La alegría es el deleite de vivir el mundo en su riqueza panorámica, es como una orgía de la existencia o la conciencia de ser, lo que llamaba Holderlin "el día festivo". Los viajeros y los amantes, nos explica, encuentran su alegría en los inéditos descubrimientos de puertos y criaturas. Pero este júbilo del hallazgo es el efímero de una pasión desveladora. Sólo la alegría revivida por el trabajo y la continuidad que opera el sentimiento es la verdadera que nos perpetúa el goce de vivir. El instante es jubiloso; la permanencia, dichosa. Sin embargo, la tristeza está siempre en acecho solapadamente. La experimentamos cuando adviene una alegría largamente esperada. Paustovski nos describe, en en su novela Años lejanos esa "tristeza eterna" que nace de una dicha que sabemos siempre insatisfecha. Igualmente, la tristeza culmina la alegría de la dicha al ahogarnos ésta de mortecina quietud burguesa. Y ambas se unen, sin confundirse, en la alegría del agotamiento de la dicha, que es la conciencia liberadora del no sentir, el final de un sentimiento vivido realmente.

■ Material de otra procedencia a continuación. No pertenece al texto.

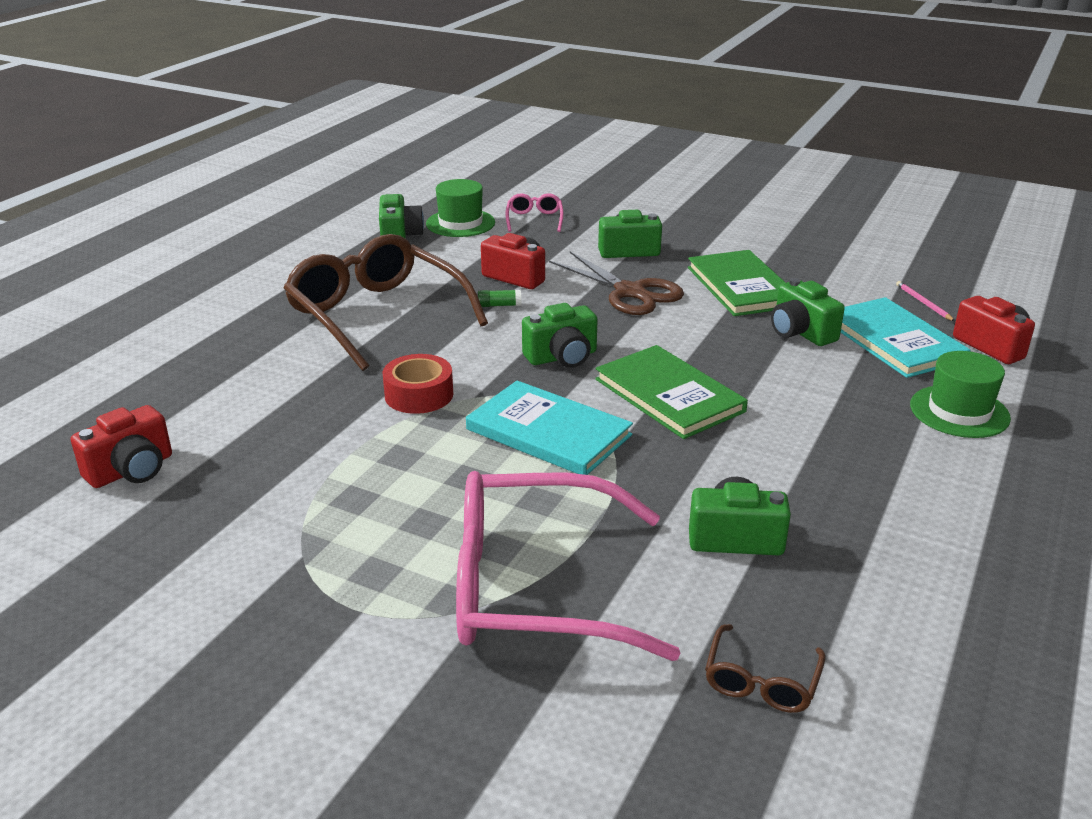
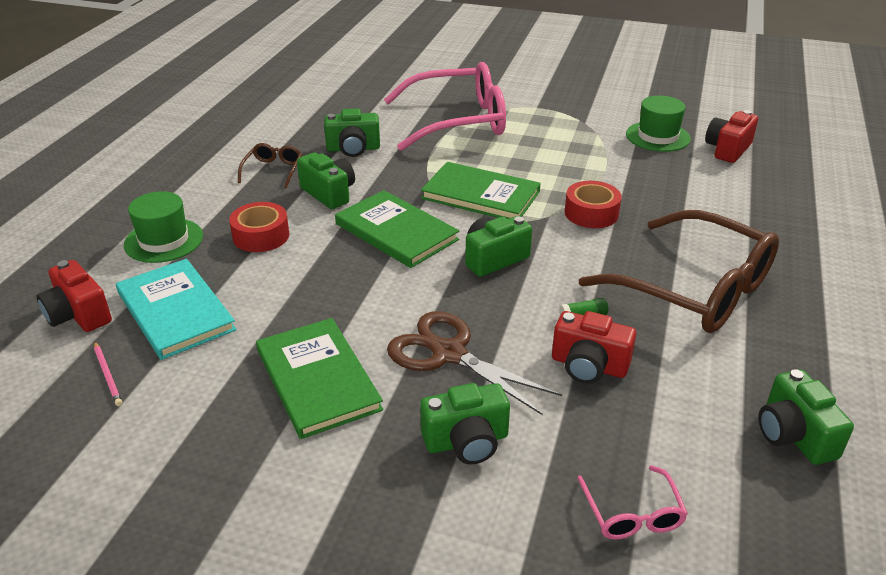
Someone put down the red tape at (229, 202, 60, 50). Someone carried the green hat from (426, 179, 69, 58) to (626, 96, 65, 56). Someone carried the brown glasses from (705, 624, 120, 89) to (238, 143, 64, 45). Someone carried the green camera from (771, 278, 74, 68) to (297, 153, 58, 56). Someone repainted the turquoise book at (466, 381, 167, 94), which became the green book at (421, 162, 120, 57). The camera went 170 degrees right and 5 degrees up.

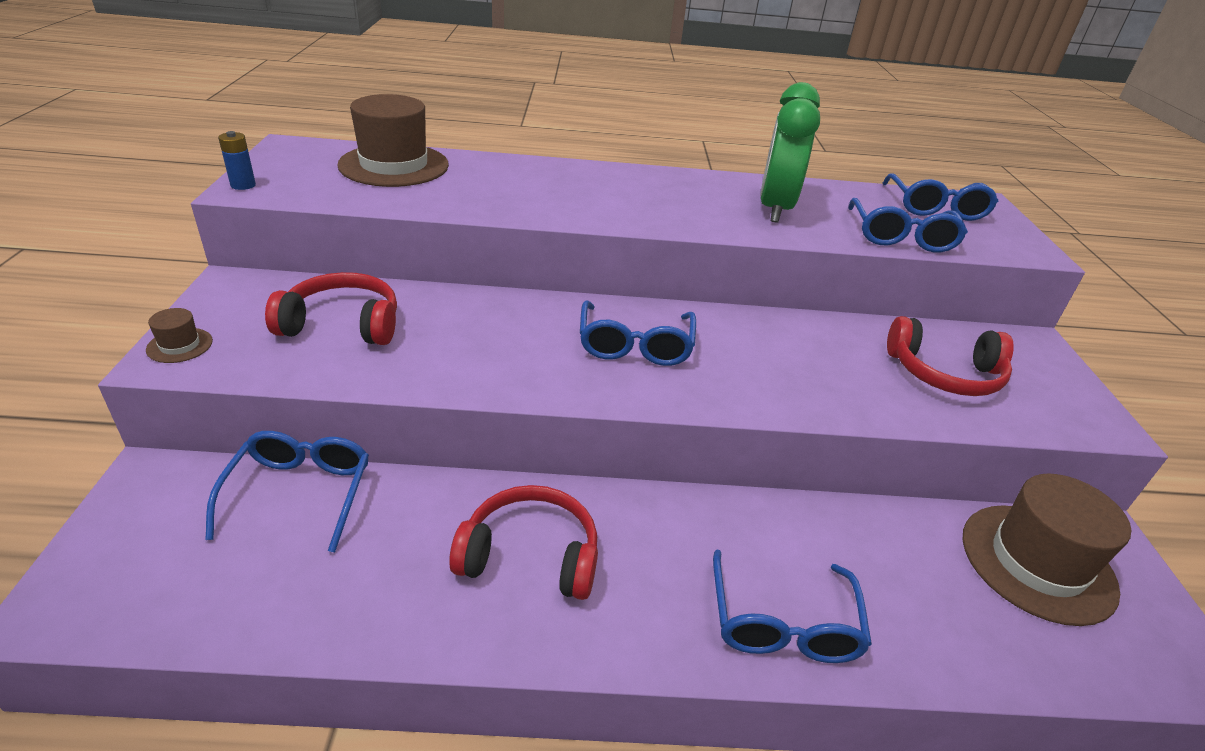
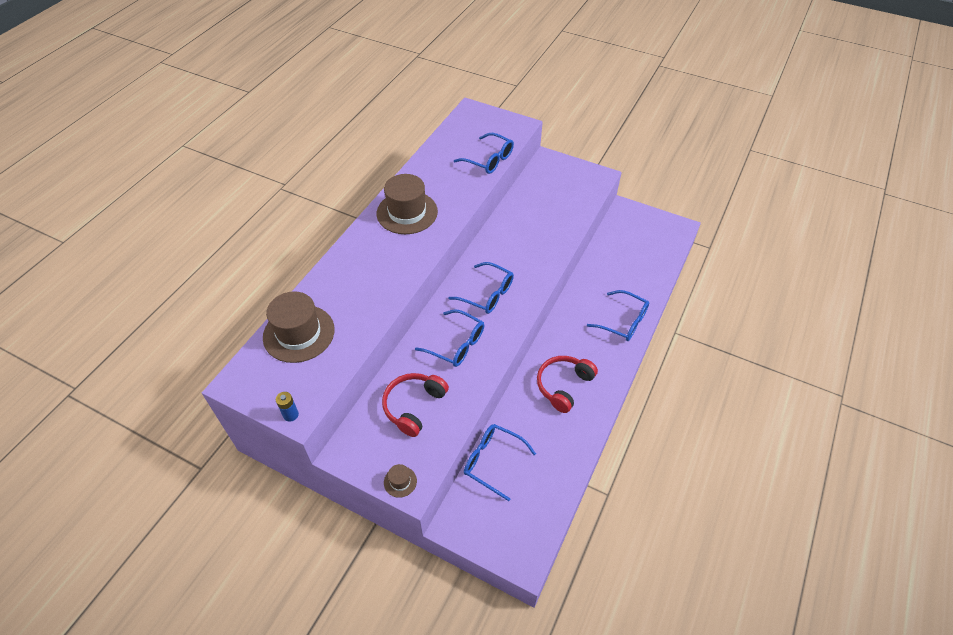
Someone took away the green clock at (760, 82, 60, 140). Someone took away the red headphones at (887, 316, 127, 80). Someone carried the blue glasses from (883, 173, 115, 48) to (415, 309, 69, 58). Someone carried the brown hat from (962, 474, 169, 152) to (377, 174, 61, 60). The camera went 60 degrees left and 15 degrees up.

Gozar y sufrir solos, aislados, lleva inevitablemente a consumirnos en una espectral introspección egoísta. Pero si reflexionamos separada y analíticamente las emociones, sentimientos y pasiones que vivimos, descubriremos nuestra unidad interior y podemos crear el sentir común, colectivo, universal a través de diálogos abiertos en un intercambio, con total transparencia de cuanto sentimos.